“Be anxious for nothing, but in everything by prayer and supplication, with thanksgiving, let your requests be made known to God;”
“Be anxious for nothing”
The world utters pious platitudes: Keep a stiff upper lip; Don’t worry, Be happy; Keep smiling. None of these clichés get to the heart of anxiety.
The word “anxious” is the common word in the gospels for harassing care,
“Therefore I say to you, do not worry about your life, what you will eat or what you will drink; nor about your body, what you will put on.” (Mt. 6:25).
“So why do you worry about clothing? Consider the lilies of the field, how they grow: they neither toil nor spin.” (Mt. 6:28).
“Therefore do not worry, saying ‘What shall we eat?’ or ‘what shall we drink’ or ‘What shall we wear?’ (Mt. 6:31).
“Therefore do not worry about tomorrow, for tomorrow will worry about is own things.
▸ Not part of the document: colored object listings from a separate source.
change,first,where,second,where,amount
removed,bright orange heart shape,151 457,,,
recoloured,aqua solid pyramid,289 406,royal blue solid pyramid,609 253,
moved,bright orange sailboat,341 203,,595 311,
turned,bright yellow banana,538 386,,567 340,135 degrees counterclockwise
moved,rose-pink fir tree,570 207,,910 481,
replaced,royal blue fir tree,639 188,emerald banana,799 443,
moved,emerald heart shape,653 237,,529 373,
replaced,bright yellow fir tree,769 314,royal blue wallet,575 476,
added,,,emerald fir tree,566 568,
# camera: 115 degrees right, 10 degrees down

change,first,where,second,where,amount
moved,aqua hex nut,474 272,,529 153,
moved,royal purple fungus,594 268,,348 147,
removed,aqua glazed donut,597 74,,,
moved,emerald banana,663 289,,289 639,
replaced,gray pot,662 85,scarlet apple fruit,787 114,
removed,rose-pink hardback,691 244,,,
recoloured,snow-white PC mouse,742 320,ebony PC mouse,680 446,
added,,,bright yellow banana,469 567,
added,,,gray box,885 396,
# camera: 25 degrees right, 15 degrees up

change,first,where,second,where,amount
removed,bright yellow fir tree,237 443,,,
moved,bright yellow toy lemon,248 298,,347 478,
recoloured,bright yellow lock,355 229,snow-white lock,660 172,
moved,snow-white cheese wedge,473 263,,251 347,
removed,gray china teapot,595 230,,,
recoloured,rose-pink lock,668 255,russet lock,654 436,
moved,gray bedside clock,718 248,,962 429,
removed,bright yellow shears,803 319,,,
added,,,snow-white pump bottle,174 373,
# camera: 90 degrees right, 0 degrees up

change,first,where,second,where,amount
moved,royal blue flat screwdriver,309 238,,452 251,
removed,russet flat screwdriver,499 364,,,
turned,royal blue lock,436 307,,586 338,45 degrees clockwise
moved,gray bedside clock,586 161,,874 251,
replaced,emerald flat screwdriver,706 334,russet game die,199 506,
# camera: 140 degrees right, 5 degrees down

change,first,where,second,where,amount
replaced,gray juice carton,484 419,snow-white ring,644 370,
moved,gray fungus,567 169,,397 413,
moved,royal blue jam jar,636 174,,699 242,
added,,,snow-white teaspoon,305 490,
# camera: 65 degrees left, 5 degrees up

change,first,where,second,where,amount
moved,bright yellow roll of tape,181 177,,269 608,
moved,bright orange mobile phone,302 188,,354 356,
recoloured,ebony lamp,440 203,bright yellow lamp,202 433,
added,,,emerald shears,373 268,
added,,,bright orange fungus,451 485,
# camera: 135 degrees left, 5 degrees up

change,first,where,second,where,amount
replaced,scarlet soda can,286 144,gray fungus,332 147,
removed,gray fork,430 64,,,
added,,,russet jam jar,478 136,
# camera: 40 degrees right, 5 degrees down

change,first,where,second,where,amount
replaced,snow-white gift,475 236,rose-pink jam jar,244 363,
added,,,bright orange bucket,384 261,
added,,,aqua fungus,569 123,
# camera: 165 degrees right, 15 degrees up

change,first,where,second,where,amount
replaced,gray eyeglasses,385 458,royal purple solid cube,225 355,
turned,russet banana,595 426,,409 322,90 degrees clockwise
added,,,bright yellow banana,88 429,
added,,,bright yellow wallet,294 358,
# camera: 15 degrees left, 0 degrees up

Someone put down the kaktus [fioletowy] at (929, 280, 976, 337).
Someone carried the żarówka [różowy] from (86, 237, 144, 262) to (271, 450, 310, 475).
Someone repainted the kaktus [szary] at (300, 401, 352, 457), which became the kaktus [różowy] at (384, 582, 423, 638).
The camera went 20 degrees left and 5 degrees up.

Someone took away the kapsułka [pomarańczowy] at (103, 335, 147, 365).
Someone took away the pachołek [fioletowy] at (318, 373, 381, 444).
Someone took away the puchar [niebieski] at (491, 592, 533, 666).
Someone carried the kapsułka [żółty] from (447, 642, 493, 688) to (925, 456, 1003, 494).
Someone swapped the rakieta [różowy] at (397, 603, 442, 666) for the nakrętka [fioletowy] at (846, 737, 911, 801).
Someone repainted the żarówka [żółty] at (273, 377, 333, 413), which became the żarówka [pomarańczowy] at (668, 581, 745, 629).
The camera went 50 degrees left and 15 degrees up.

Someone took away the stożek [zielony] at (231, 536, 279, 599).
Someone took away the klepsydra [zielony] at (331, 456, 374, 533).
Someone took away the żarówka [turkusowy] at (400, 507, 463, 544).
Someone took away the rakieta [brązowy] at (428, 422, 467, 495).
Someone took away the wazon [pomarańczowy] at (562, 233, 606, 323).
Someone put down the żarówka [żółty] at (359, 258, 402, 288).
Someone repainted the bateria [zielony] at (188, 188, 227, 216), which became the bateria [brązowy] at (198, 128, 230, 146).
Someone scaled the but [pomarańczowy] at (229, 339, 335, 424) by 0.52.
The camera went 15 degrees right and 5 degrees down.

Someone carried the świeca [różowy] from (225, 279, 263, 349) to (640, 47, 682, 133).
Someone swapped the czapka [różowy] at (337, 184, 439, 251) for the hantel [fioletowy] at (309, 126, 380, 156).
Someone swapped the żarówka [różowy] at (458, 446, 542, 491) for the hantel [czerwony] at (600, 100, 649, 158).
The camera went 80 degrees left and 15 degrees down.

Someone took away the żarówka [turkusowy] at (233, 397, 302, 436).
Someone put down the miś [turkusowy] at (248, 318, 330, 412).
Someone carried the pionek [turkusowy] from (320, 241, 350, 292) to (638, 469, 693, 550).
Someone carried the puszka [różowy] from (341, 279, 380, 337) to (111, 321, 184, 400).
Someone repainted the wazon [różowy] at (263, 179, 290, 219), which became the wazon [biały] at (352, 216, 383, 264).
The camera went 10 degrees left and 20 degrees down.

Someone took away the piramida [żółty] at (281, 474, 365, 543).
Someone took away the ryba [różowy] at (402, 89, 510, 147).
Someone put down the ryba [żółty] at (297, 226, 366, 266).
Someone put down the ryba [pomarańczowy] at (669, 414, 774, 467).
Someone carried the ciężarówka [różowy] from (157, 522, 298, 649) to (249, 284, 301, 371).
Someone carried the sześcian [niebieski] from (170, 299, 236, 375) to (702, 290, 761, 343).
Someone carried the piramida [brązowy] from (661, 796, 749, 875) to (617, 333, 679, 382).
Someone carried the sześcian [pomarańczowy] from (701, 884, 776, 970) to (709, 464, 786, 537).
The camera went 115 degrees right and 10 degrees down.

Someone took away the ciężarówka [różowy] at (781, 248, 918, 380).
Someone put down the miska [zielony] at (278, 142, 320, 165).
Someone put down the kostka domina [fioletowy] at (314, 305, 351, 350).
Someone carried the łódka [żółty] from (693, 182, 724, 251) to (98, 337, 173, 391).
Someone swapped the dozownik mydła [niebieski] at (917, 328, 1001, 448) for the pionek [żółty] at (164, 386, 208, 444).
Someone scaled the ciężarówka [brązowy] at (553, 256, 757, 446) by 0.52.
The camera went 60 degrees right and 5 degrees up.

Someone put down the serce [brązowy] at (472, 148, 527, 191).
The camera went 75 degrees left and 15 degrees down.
Sufficient for the day is its own trouble” (Mt. 6:34).
Most of us worry about things that will never happen. We worry because we do not have a date. Then we worry because she is not the right kind of date. Then we worry that some other person will steal her from us. We worry that we do not have a car. Then we worry that we do not have enough money for the payments or that someone will scratch our fender. We worry ourselves into oblivion.
Worry is a device of the devil. It is a sin that assaults a proper view of the person and work of God. We worry due to a sense of inadequacy. So we try to bring circumstances under our control. We ultimately conclude we cannot bring life under our control. When we realize that we cannot bring circumstances under our control, we worry. If we do not have the funds to pay our bills, we worry. When someone asks us to do something beyond what we feel is our capacity, we worry. A student will worry about exams when he is not prepared. Some students will worry about exams even if they are prepared.
Worry is the attempt to predict the future. It is an attempt to control circumstances. It plays the role of God.
Worry is futile because it never changes anything. However, trust in God’s sovereignty will change us. It will free us from anxiety. The issue is no longer our adequacy but God’s adequacy.